Permanecí en silencio. Supuse que era lo mejor para no meterme en líos.

Me miró de nuevo, como si estuviera sopesando mentalmente sus opciones.

—Ese club suyo no acaba de convencerme al cien por cien. Pero agradezco su apoyo al centro de recreo, y que el club comprenda la importancia de continuar la formación académica con la beca que ofrece.

Ahora, mi silencio se debía a una profunda incredulidad.

—Así que… —Siguió clavándome la mirada—. He pensado que, si quieren, podríamos permitirles celebrar el evento aquí.

—¿Cómo? —solté de sopetón, absolutamente atónita porque nos ofreciera el instituto.

Braddock no se inmutó.

—Usted es alumna de este centro. Parte de los beneficios del evento irán destinados a un alumno de este instituto. Es lógico que se celebre en el McKinley.

Recogí mi mandíbula, que se me había caído al suelo.

—Sería genial. Yo… yo, realmente…

Agitó una mano en mi dirección como para quitarle importancia.

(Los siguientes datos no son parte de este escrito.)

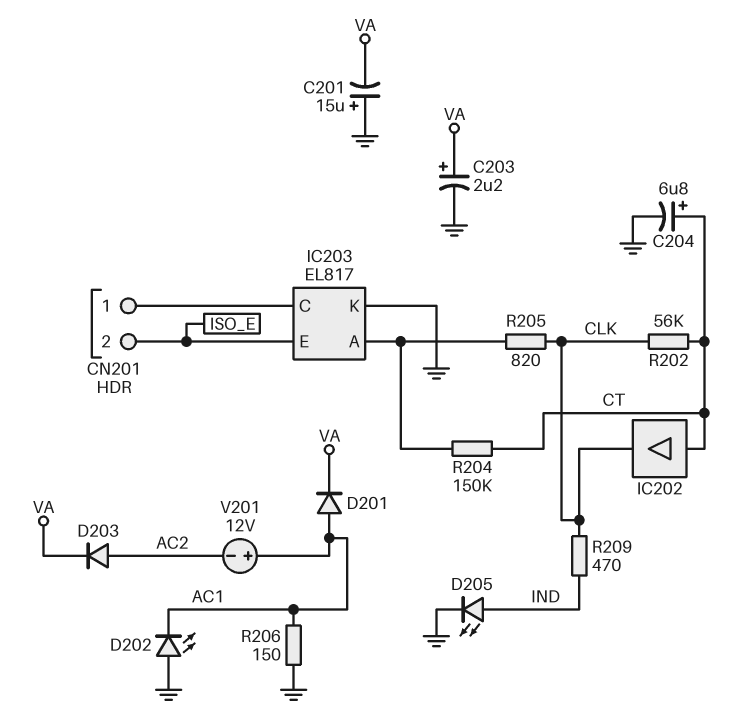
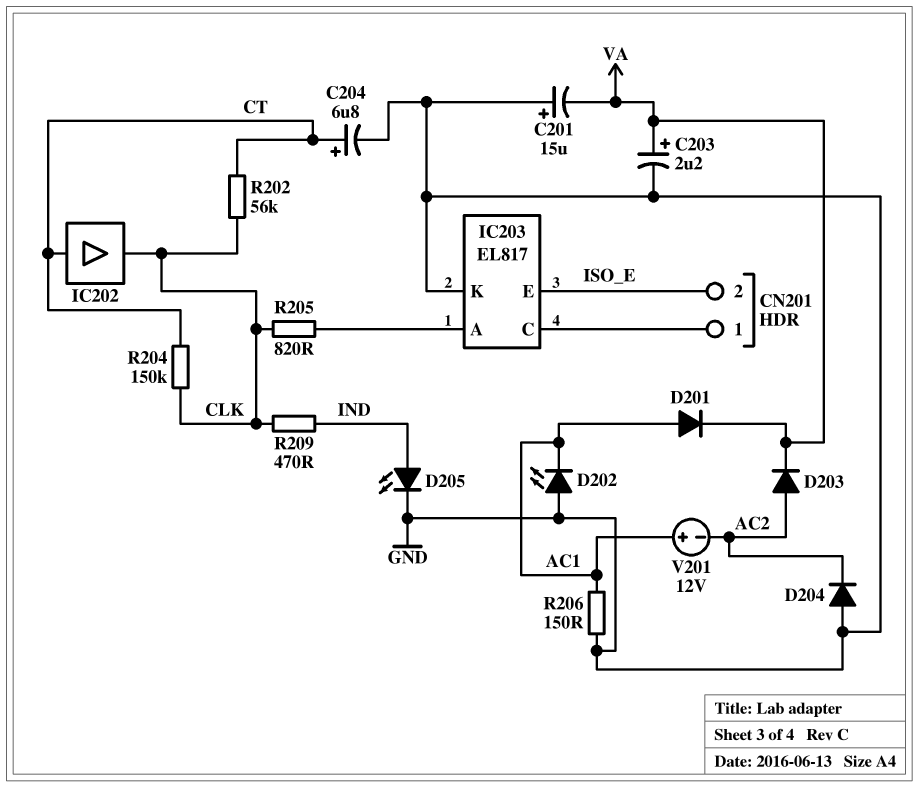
D204: none -> diode (A GND, K AC2)
R204: 150k (CT, IC203/A) -> 150k (CLK, CT)

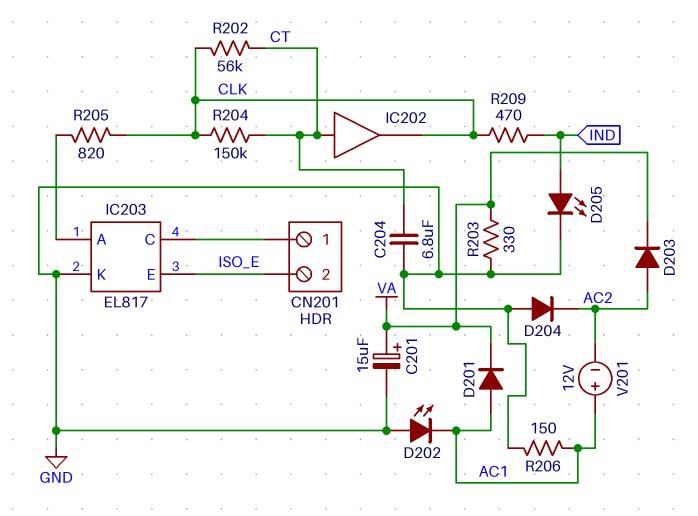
C201: 15uF (plus GND, minus VA) -> 15uF (plus VA, minus GND)
C203: 2.2uF (plus VA, minus GND) -> none
C204: 6.8uF (plus CT, minus GND) -> 6.8uF (CT, GND)
R203: none -> 330 (GND, VA)

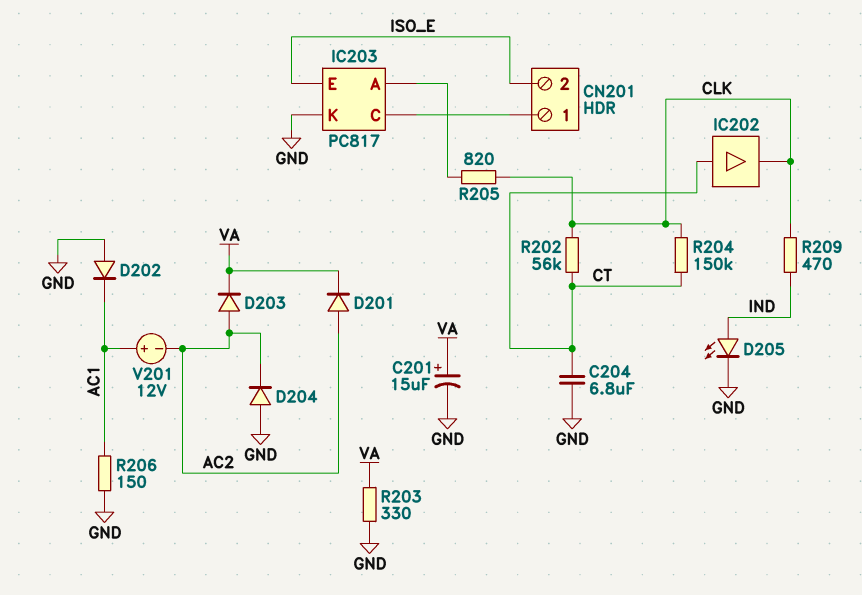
D201: diode (A AC1, K VA) -> diode (A AC2, K VA)
D202: LED (A GND, K AC1) -> diode (A GND, K AC1)
IC203: EL817 -> PC817

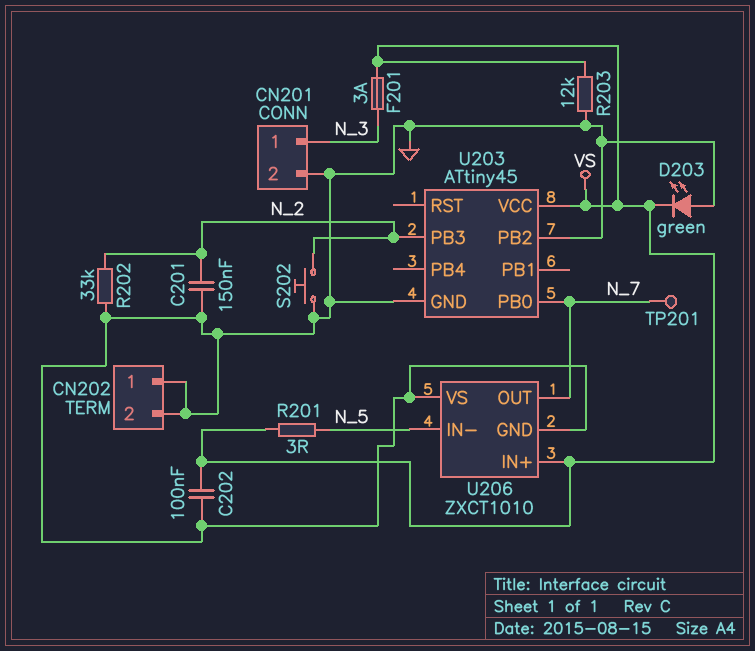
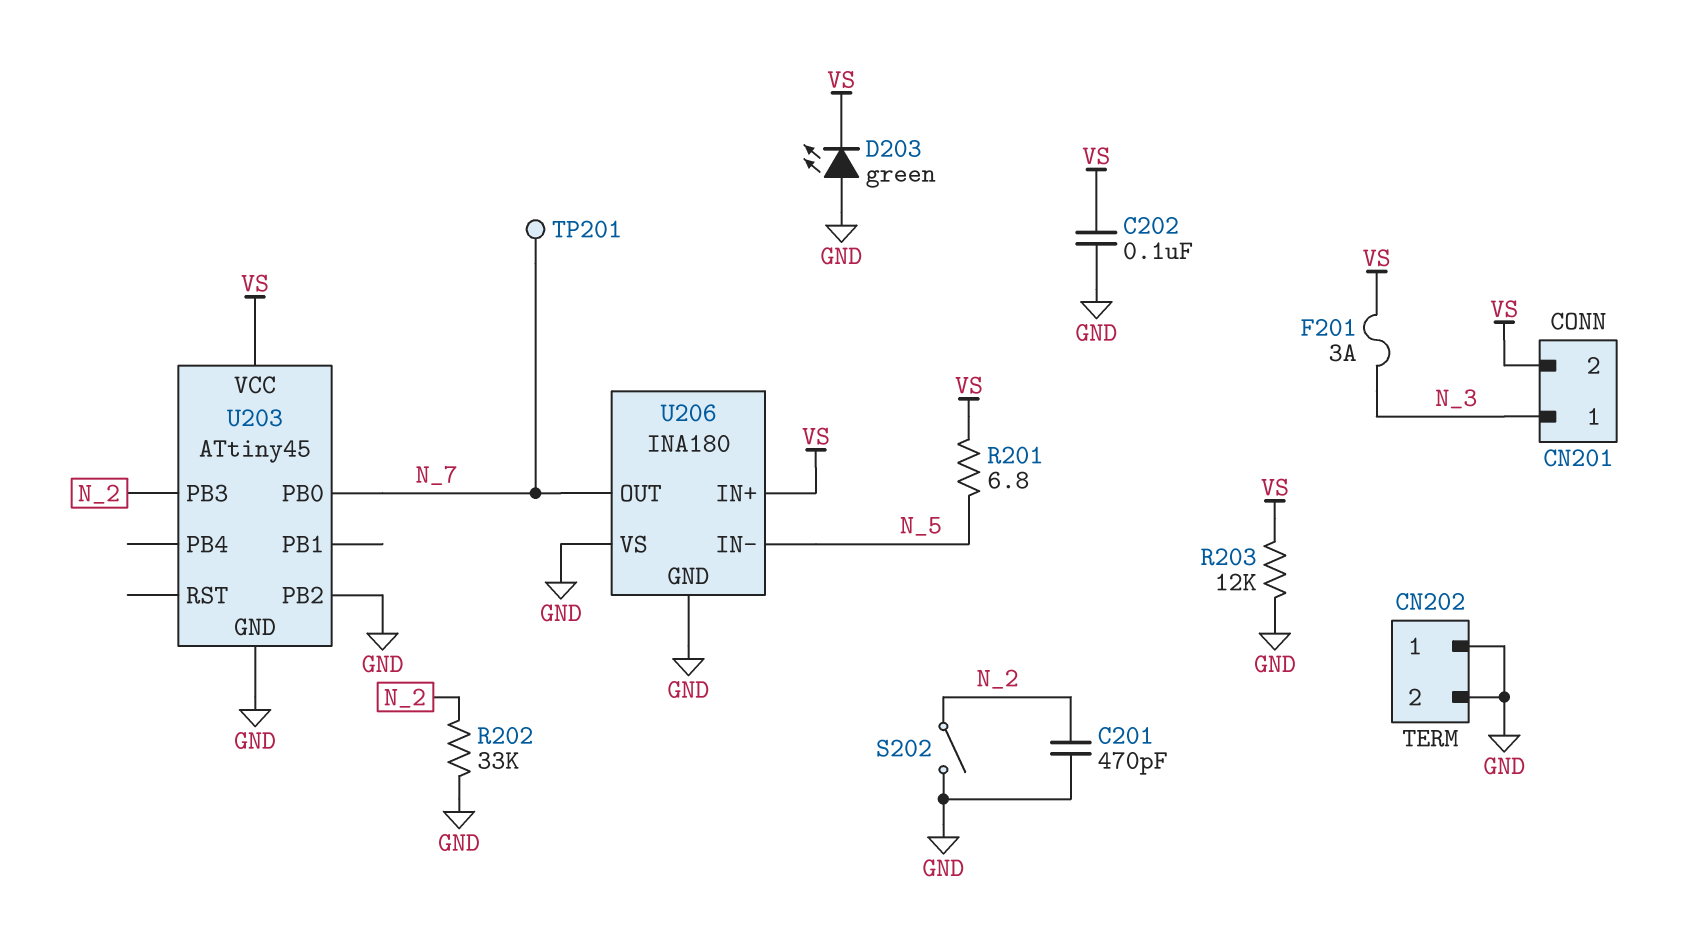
C201: 150nF (GND, N_2) -> 470pF (GND, N_2)
CN201 pin 2: GND -> VS
R201: 3 (N_5, VS) -> 6.8 (N_5, VS)
S202: button (GND, N_2) -> switch (GND, N_2)
U206: ZXCT1010 -> INA180

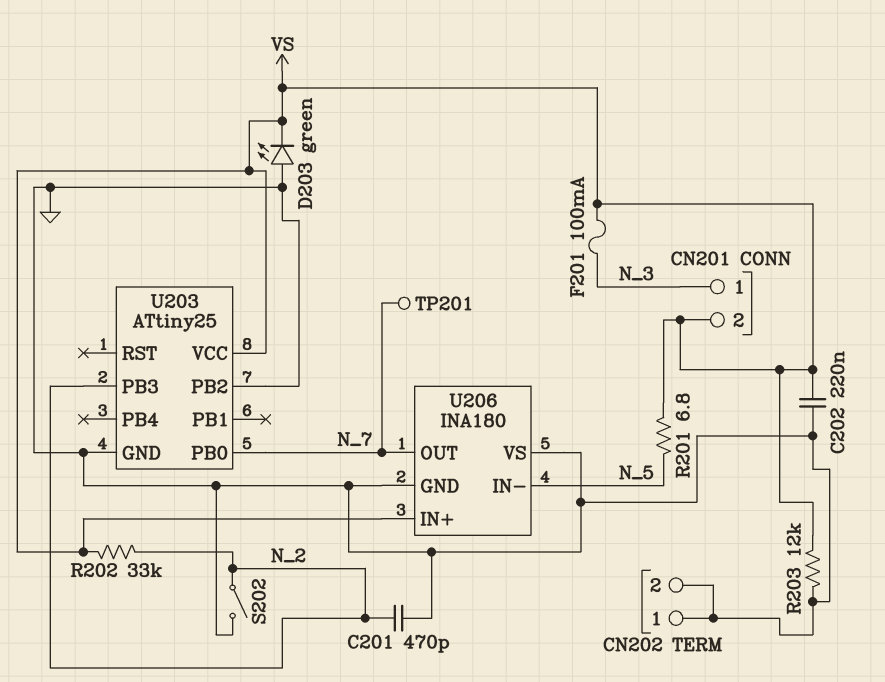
C202: 100nF (GND, VS) -> 220nF (GND, VS)
F201: 3A (N_3, VS) -> 100mA (N_3, VS)
R202: 33k (GND, N_2) -> 33k (N_2, VS)
U203: ATtiny45 -> ATtiny25

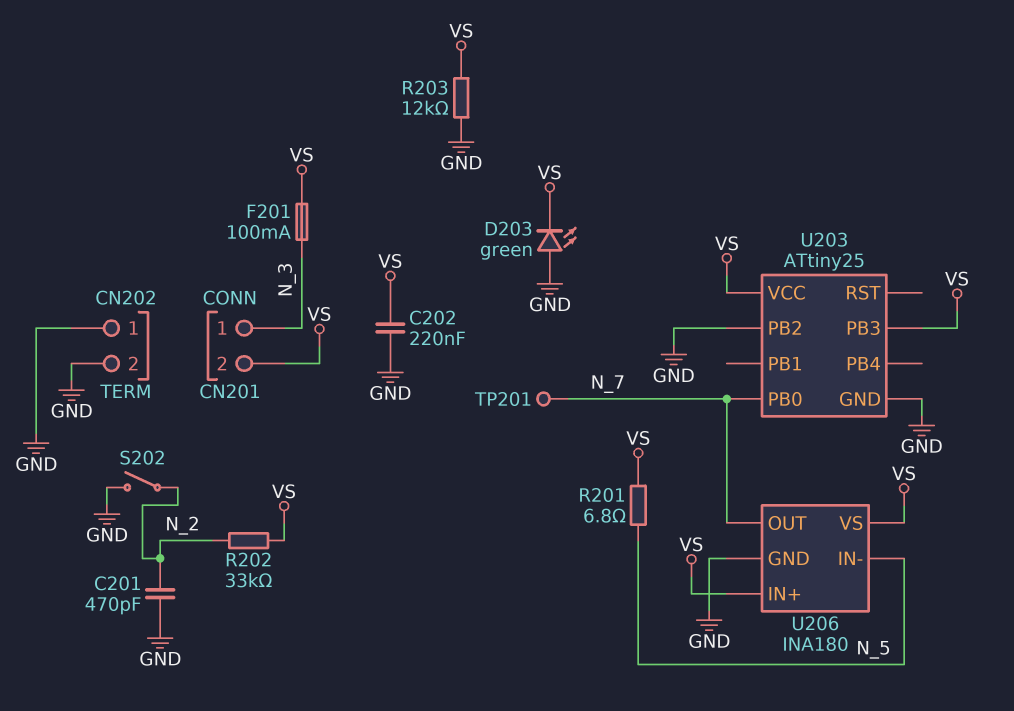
U203 pin PB3: N_2 -> VS
U206 pin VS: GND -> VS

—Sí, estoy seguro. Le pediré a la señora Hutnick que le entregue los requisitos. Vienen de la Junta de Educación del Distrito, así que serán muy parecidos a los del colegio de primaria.

Asentí con lentitud, mientras asimilaba la noticia de que celebraríamos el maratón en el McKinley. Entonces, dije unas palabras que nunca habría pensado que pronunciaría.

—Muchas gracias, director Braddock.

Las comisuras de sus labios se curvaron hacia arriba.

—Es un placer.

Me levanté para marcharme, pero lo pensé mejor. Tan solo unos días atrás, a Braddock no le había temblado el pulso a la hora de prohibir que el karaoke se celebrara en el instituto. Recordé lo que mi madre me había dicho una vez acerca de confiar en los demás: «La palabra de una persona está muy bien, pero hay otra cosa que está incluso mejor».

—¿Director Braddock?

Levantó la vista del ordenador.

—¿Sí?

—Espero que no lo tome como una grosería, pero ¿le importaría ponerme todo esto por escrito?